In July 2022, an unvaccinated man in New York had been sickened with variant poliovirus genetically linked to the spread in London. We can stop it. Help eradicate polio by making a donation in honor of World Polio Day, October 24. Your contribution will be tripled by the Bill & Melinda Gates Foundation. Join the Rotary Club of Salem Creekside as we help stop the spread in the US and around the world.
For much of the developed world, polio is a distant memory. Long gone are the days of terror in the 1940’s and 50’s with children going to bed with a mild case of flu only to wake up rubber-limbed and burning with fever. Thousands were paralyzed. Some ended up in the dreaded iron lung device which helped them breathe.

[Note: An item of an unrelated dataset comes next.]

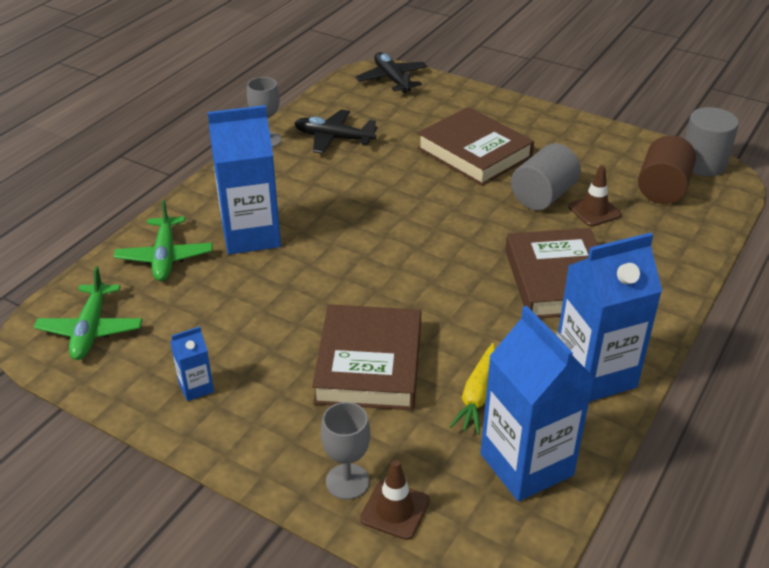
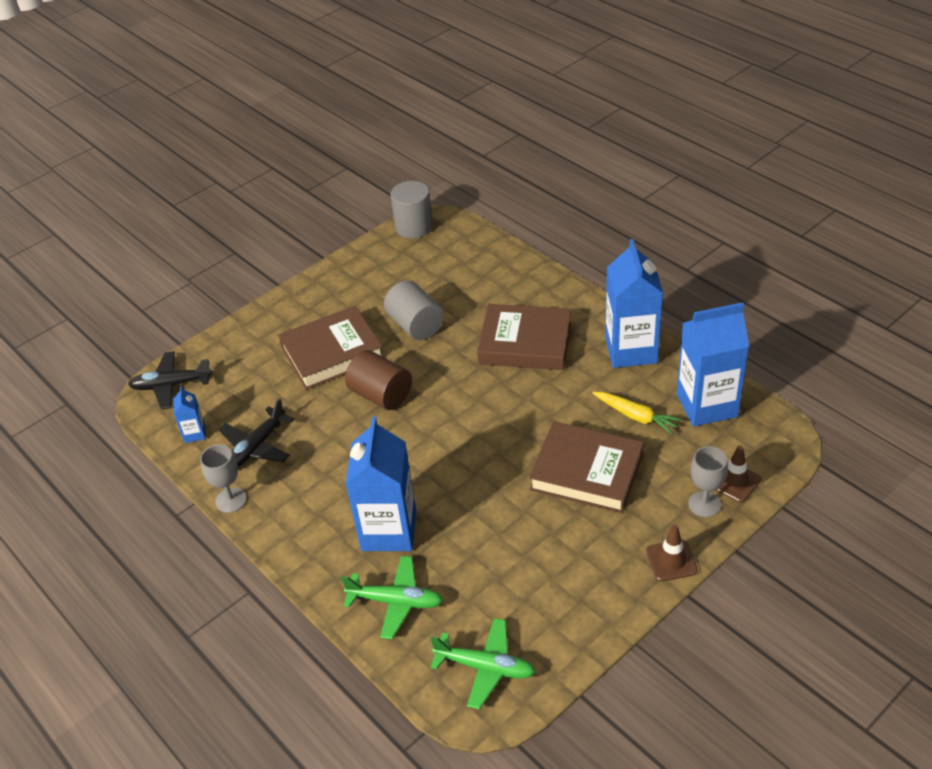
camera: 70 degrees left, 5 degrees up
(196, 387) = (584, 589): blue carton -> blue carton (194, 433)
(594, 211) = (448, 301): brown traffic cone -> brown traffic cone (671, 560)
(662, 189) = (436, 257): brown cylinder -> brown cylinder (381, 395)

In 1988 wild poliovirus paralyzed hundreds of children every day, with an estimated 350,000 polio cases across more than 125 countries that year. Since then, cases have plummeted 99.9%. From January to early August of this year 14 cases of wild polio were confirmed in Pakistan and one in Afghanistan. Four additional cases were reported in Mozambique in an outbreak that began in Malawi in late 2021 and was linked to a virus strain that had circulated in Pakistan.

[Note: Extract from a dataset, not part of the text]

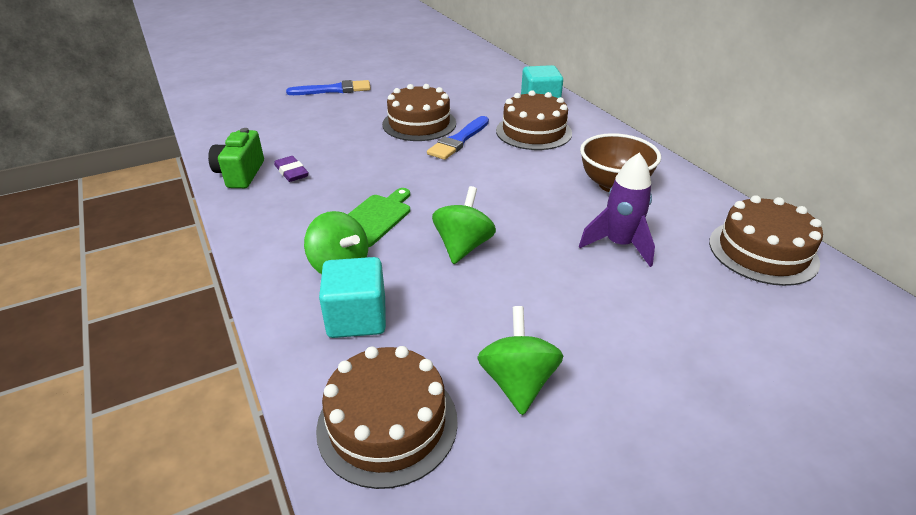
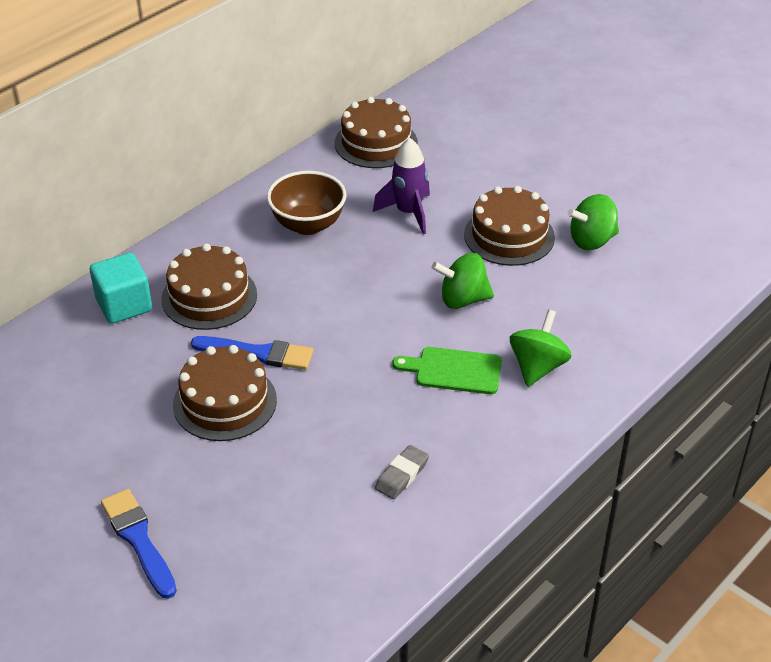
camera: 110 degrees left, 5 degrees up
(240, 174) = (430, 522): green camera -> none
(291, 172) = (402, 475): purple eraser -> grey eraser
(357, 318) = (588, 334): turquoise cube -> none
(387, 423) = (664, 287): brown cake -> brown cake (509, 236)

A vaccine developed in the early 1950s by virologist Jonas Salk using killed virus, known as the inactivated polio vaccine or IPV carries no risk of seeding vaccine-derived or variant, outbreaks, because the killed virus cannot mutate. This is injected and hit only protects the vaccinated individual and cannot prevent person-to-person spread, which is required in an eradication program.
The oral polio vaccine, or OPV was developed in the late 1950s by physician Albert Sabin. And became the vaccine of choice for polio eradication because it’s safe, inexpensive, and easy to administer and the live but weakened vaccine virus replicates in the gut and produces strong intestinal immunity., which can be shed in their stool for several weeks. In areas with poor sanitation, the weakened virus spreads, stimulation an immune response in the unvaccinated. In 2000 children started getting sick in the Dominican Republic and Haiti. From July 2000 to July 2001, 21 children were paralyzed on the island. This however was a weakened vaccine virus that became virulent. All but one of the children were unvaccinated or incompletely vaccinated, and from countries where vaccination rates are as low as 7 %. Some 3.2 million children were vaccinated on the island and the outbreak stopped. In 2016, type 2 stain was removed from oral vaccine formulas to avoid the risk of seeding new vaccine variant outbreaks The number of children paralyzed by the type 2 variant poliovirus surged from 2 in 2016 to more than 1,000 in 2020, spread over 2 dozen countries, most of them in Africa, made worse by the halt to immunization during the COVID-19 pandemic that left 80 million children unprotected. Variant cases now vastly outnumber cases of wild polio.
Recently variant poliovirus outbreaks have emerged over the past two decades as a significant stumbling block in the effort by Rotary and its partner in the Global Polio Eradication Initiative to wipe out the disease. The outbreaks are different from those driven by wild poliovirus, which circulated naturally in the environment for millennia and remains endemic in just two countries, Afghanistan and Pakistan. But the outcome is the same—the virus in either kind of outbreak can, in rare instances, cause paralysis. In 2011 staff at the Bill and Melinda Gates Foundation, wondered if the live virus in the traditional oral vaccine could be tweaked to limit its ability to mutate.
From May to August in 2017 a trial was conducted on a new variant NOPV2 and was first used in November of 2020., then rolled out in March of 2021 in Nigeria and Liberia. Through the first half of 2022, more than 370 million doses were administered in more than 20 counties. It’s looking like it’s doing what it is supposed to do: induce population immunity and interrupt transmission in most settings. It won’t stop transmission if immunization campaigns cannot reach close to 90% of children in the response zones. Adding to the challenge in Africa, a drop in routine childhood immunizations during COVID-19 led to surges in cases of measles, yellow fever, cholera, and other infectious diseases. Recently officials detected polio in London and New York City sewage this year.
We’ve never been closer than we are now. The Taliban leadership that returned to power in Afghanistan a year ago agreed to allow house-to-house immunization campaigns to resume nationwide after a 3 ½ year ban in so. And there are more scientific innovations in t, including more genetically stable versions of the oral vaccines for the other two types of polio, modeled on nOPV2.